The council now has 14 days in which to make representations to me on the report and on my proposed intervention package. I will then carefully consider any representations that are made, and decide how to proceed. If I decide to intervene along these lines, I will make the necessary statutory directions under the Local Government Act 1999, and will appoint commissioners. I will also make the order under the 2000 Act. Any directions that I make will be without prejudice to my making further directions if required. I will update the House on my conclusions in due course.

It is with a heavy heart that I am having to resort to such central intervention. The coalition Government are committed to strengthening local democracy and local accountability, but the voice of the victims must be clearly heard.
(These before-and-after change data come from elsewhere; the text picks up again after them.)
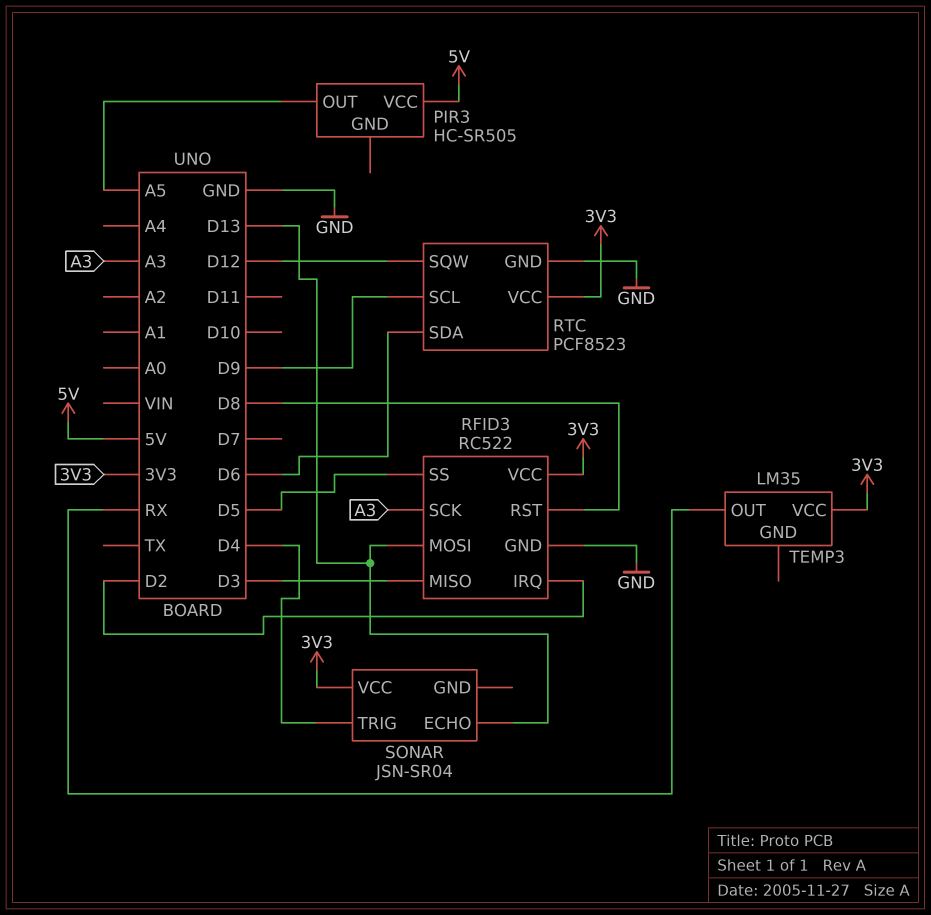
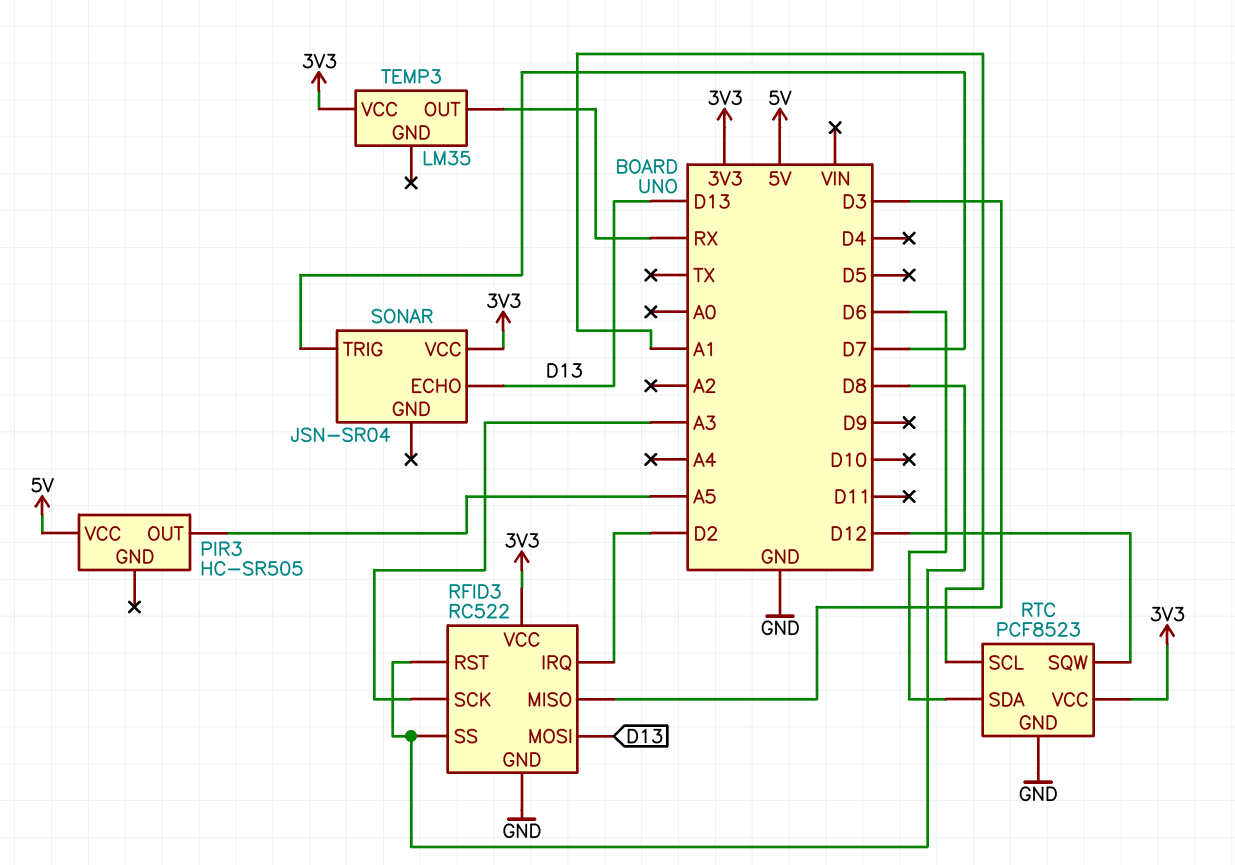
RFID3 pin SS: D5 -> D8
RTC pin SCL: D9 -> A1
SONAR pin TRIG: D4 -> D7

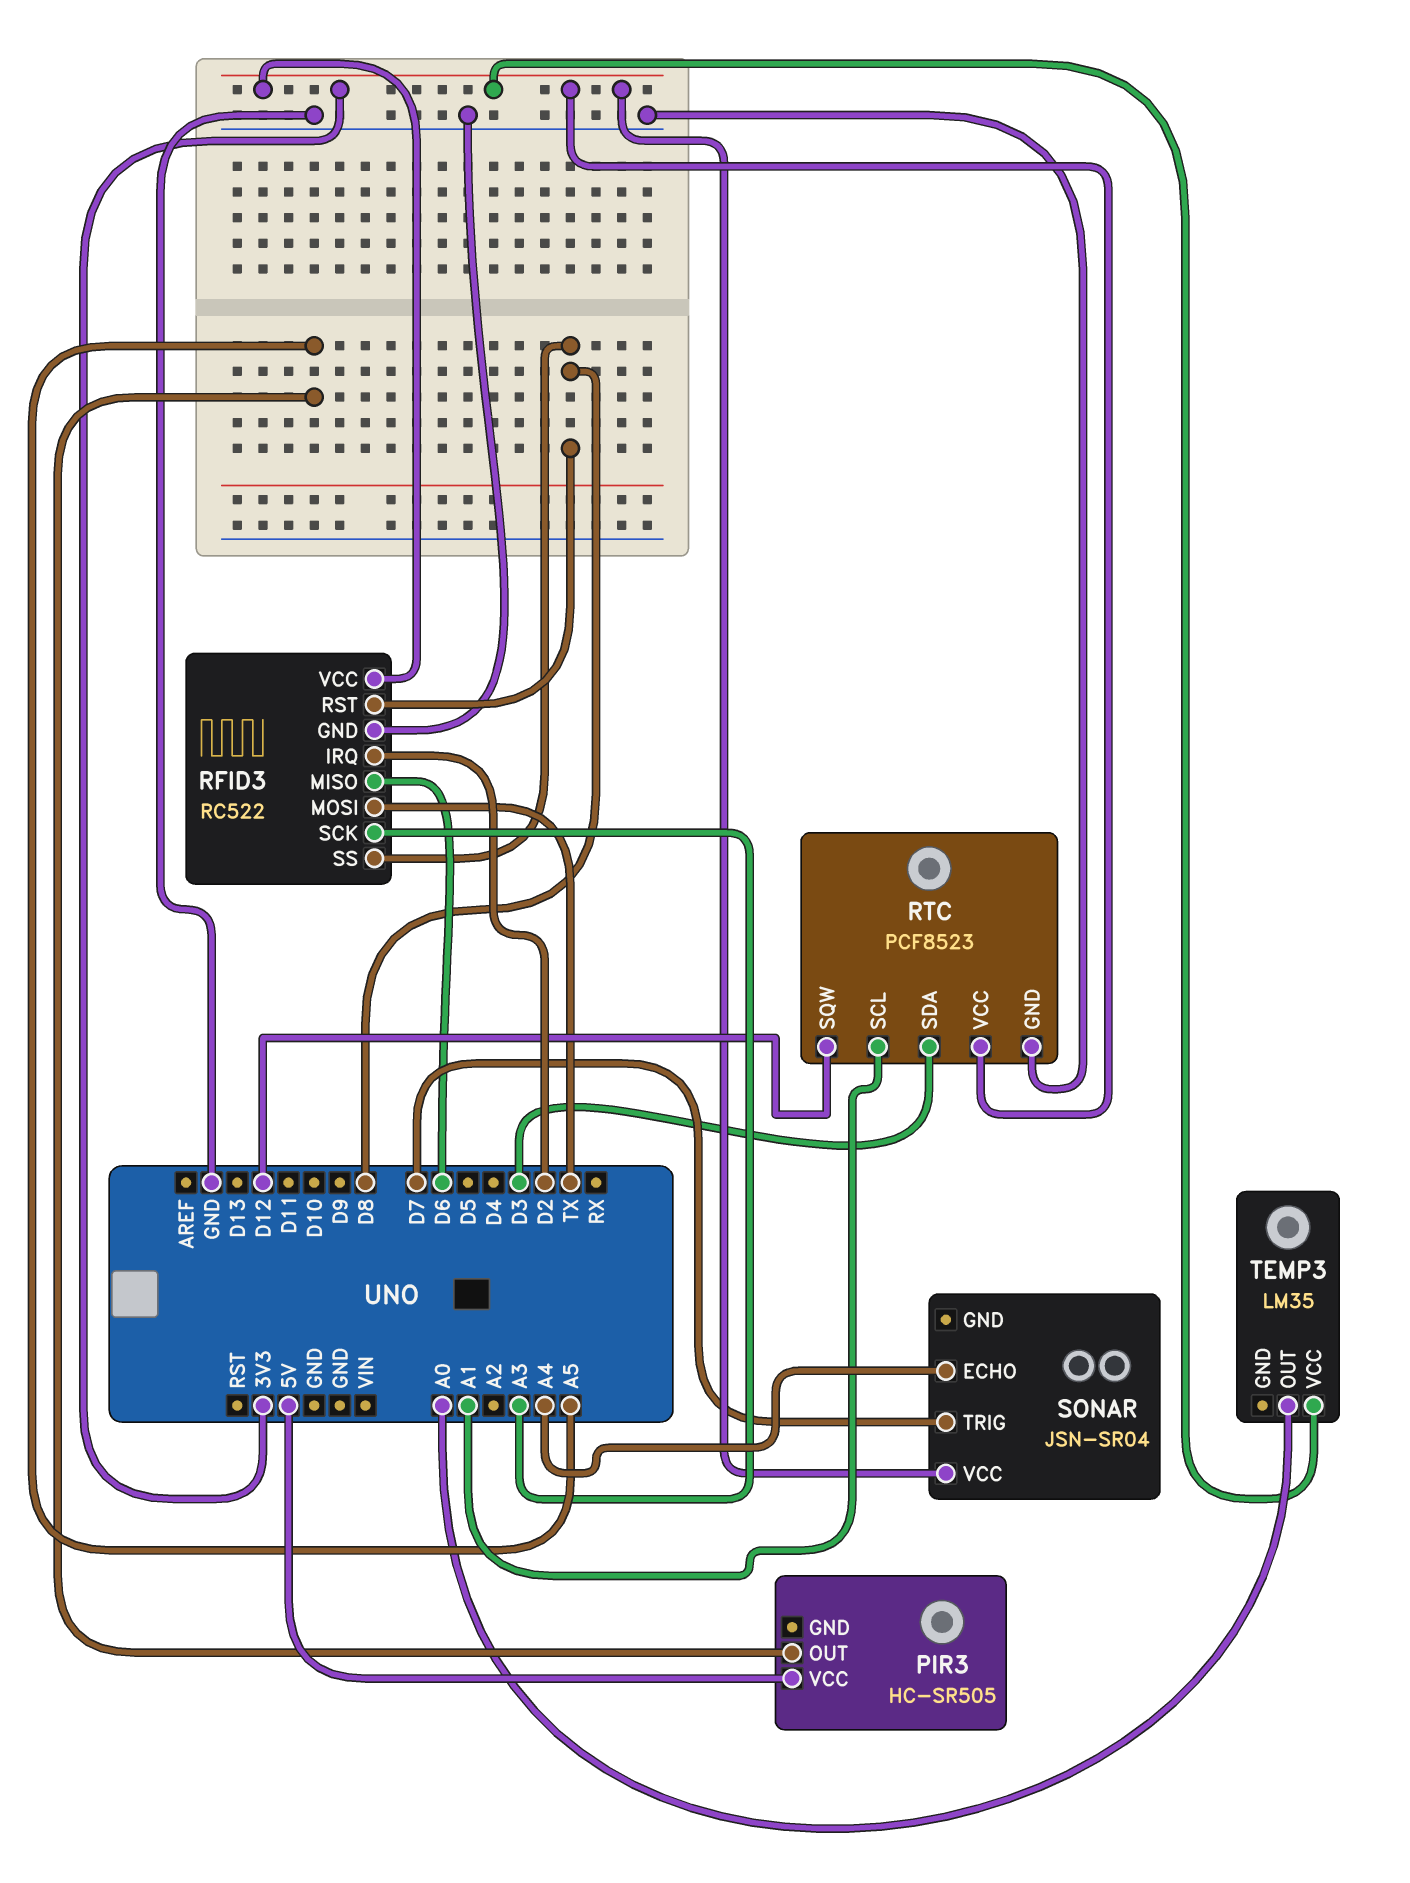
RFID3 pin MISO: D3 -> D6
RFID3 pin MOSI: D13 -> TX
RTC pin SDA: D6 -> D3
SONAR pin ECHO: D13 -> A4
TEMP3 pin OUT: RX -> A0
The crimes committed against children are so appalling, and the council’s remedy is so utterly inadequate, that the Government cannot, in good conscience, turn a blind eye. The exceptional circumstances justify the intervention of Whitehall so that we can make the council address its failings and prevent what has happened from ever happening again. I believe that the public, in Rotherham and throughout the country, would expect nothing less.

The intervention package that I am proposing is broad and wide-ranging, and can be justified only in the most exceptional case. Rotherham is, I believe, such a case—a truly rare case, in which the children of Rotherham have been so badly let down by those who were elected to serve them. Councils throughout England have, on the whole, a good record of service, and are looking after their local communities. They are the heart of localism. That is something to protect and to cherish. The purpose of the action that I have proposed today is to restore good local governance to Rotherham, so that people can have confidence in their council again, and can take great pride in their borough.

1.55 pm

Hilary Benn (Leeds Central) (Lab): I am grateful to the Secretary of State for advance sight of his statement, and for the way in which he has handled this difficult matter. I also add my thanks to Louise Casey and her inspection team for the work that they have done.